Em seguida, ele criticou a SEC (Comissão de Valores Mobiliários dos EUA) do governo Biden, que era liderada pelo inimigo público número 1 das criptomoedas, Gary Gensler, que, segundo Scott, fazia afirmações sobrepostas e, às vezes, contraditórias.
Isso deixou desenvolvedores, bolsas de valores e investidores sem uma orientação sólida sobre quais regras se aplicavam, quem tinha autoridade e como as empresas deveriam operar.
Scott afirmou que toda essa incerteza foi o que levou uma grande parte do desenvolvimento de criptomoedas a migrar para o exterior, para países como Abu Dhabi e Singapura, que ofereciam regras mais claras, ajudando as empresas a saber como se registrar, quais padrões precisavam atender e qual caminho seguir para se manterem em conformidade. Nos Estados Unidos, disse ele, o risco legal muitas vezes superava o benefício de permanecer no país.

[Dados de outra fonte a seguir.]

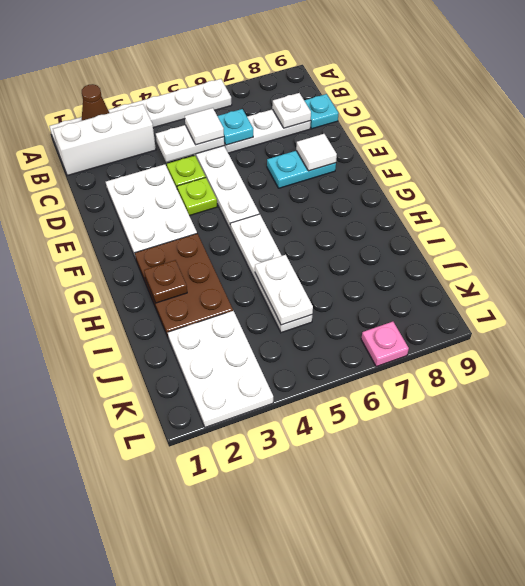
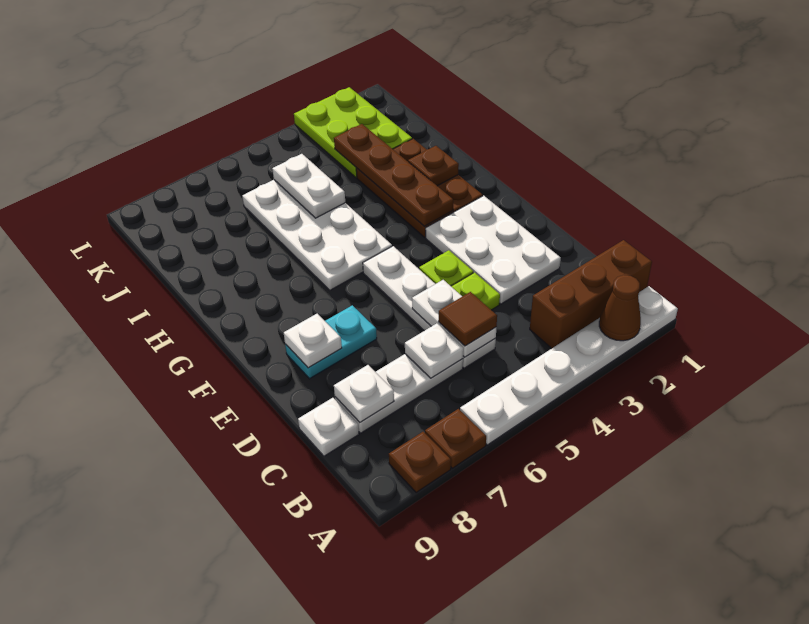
none -> brown plate A7 level 1
none -> brown plate A8 level 1
white brick B1:B3 level 1 -> brown brick B1:B3 level 1
white plate C4:C5 level 2 -> white plate C5:D5 level 2
white tile C5 level 3 -> brown tile C5 level 3
cyan plate C6 level 2 -> white plate C6 level 2
cyan plate C9 level 1 -> white plate C9 level 1
white tile E8 level 2 -> white plate E8 level 2
none -> brown plate G3:J3 level 2
white plate G5:J5 level 1 -> white plate G5:J6 level 1
white plate J2:L3 level 1 -> lime plate J2:L3 level 1
pink plate L7 level 1 -> none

Em uma postagem no X, Scott também disse: "O tempo no Senado é precioso, e agora é a hora de agir."
Scott afirmou que a resposta está em leis duradouras, não em mais confusão, e que a Lei da Clareza dividiria a autoridade regulatória de forma mais clara, criaria caminhos de registro para plataformas de negociação e intermediários, e definiria quando uma criptomoeda é considerada um valor mobiliário e quando não é.

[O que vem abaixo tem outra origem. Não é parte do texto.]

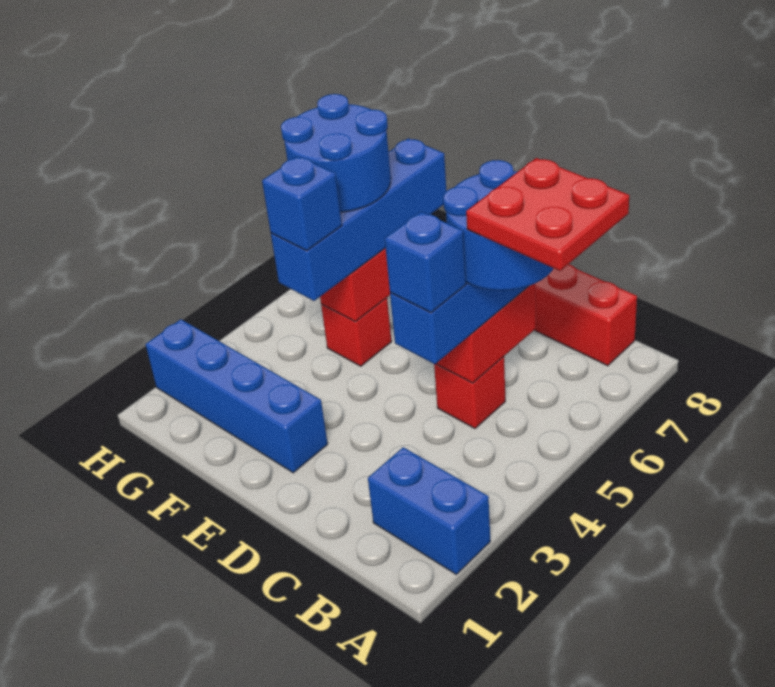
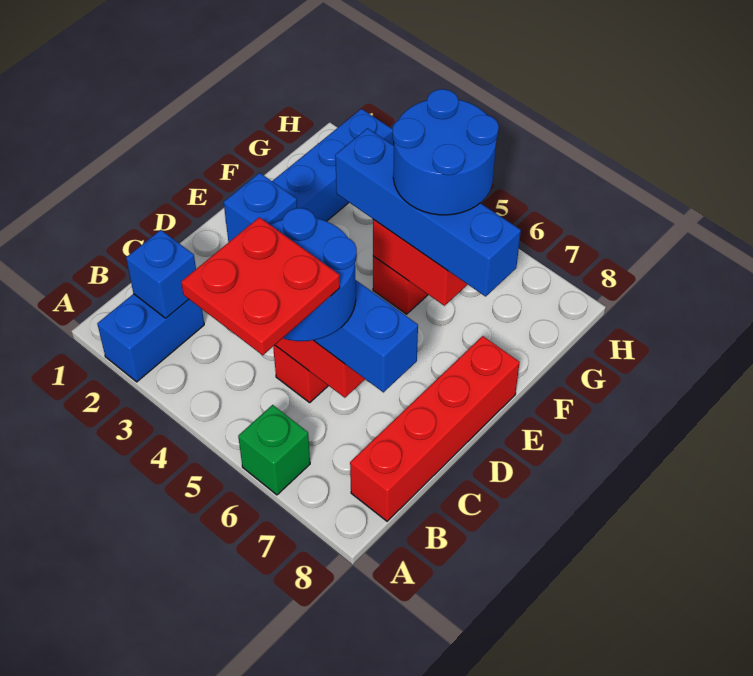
none -> green brick A6 level 1
blue brick F4 level 4 -> blue brick B2 level 2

Ele também afirmou que a Lei GENIUS não consegue resolver o problema completamente sozinha, visto que as stablecoins agora estão ganhando respaldo legal. Scott disse que a próxima batalha será sobre a infraestrutura que elas suportam, que inclui ativos tokenizados, exchanges descentralizadas e novas formas de as empresas captarem recursos.

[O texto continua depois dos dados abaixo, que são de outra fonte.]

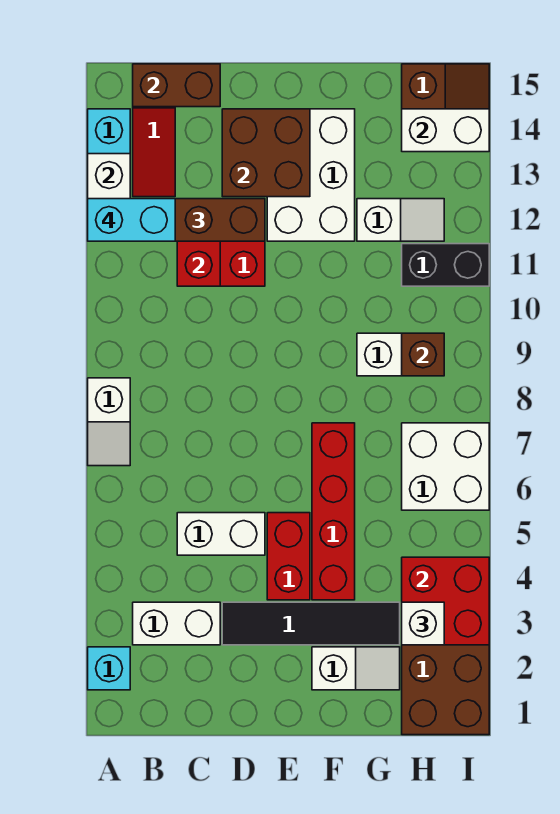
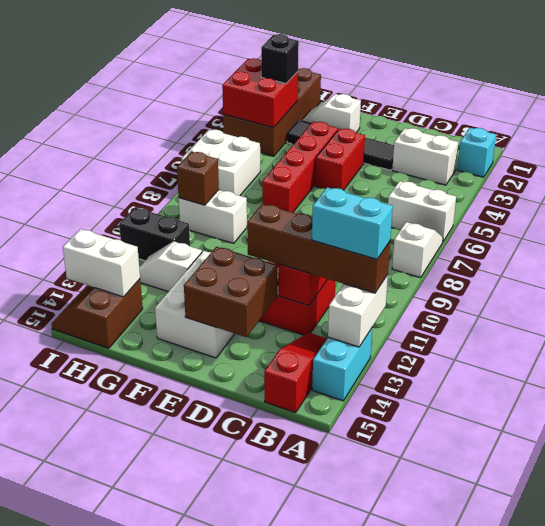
brown brick B15:C15 level 2 -> none
white brick C5:D5 level 1 -> white brick A6:B6 level 1
white brick H3 level 3 -> black brick H3 level 3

Ele disse que a questão é se essa atividade, juntamente com os empregos e a receita tributária a ela associados, será desenvolvida nos Estados Unidos ou em outro lugar.
Para concluir seu artigo de opinião, Scott afirmou que o projeto de lei também protegeria os desenvolvedores de software, garantindo que a tecnologia por trás das finanças digitais permaneça aberta, segura e desenvolvida nos Estados Unidos. Ele acrescentou: "O Congresso assegurará que a próxima geração de inovação financeira seja construída sobre infraestrutura americana, apoiada por instituições americanas e denominada em dólares americanos."
No passado, Scott havia dito aos empreendedores de criptomoedas na plataforma X: "Comecem suas empresas aqui. Lancem seus protocolos aqui. E contratem seus funcionários aqui."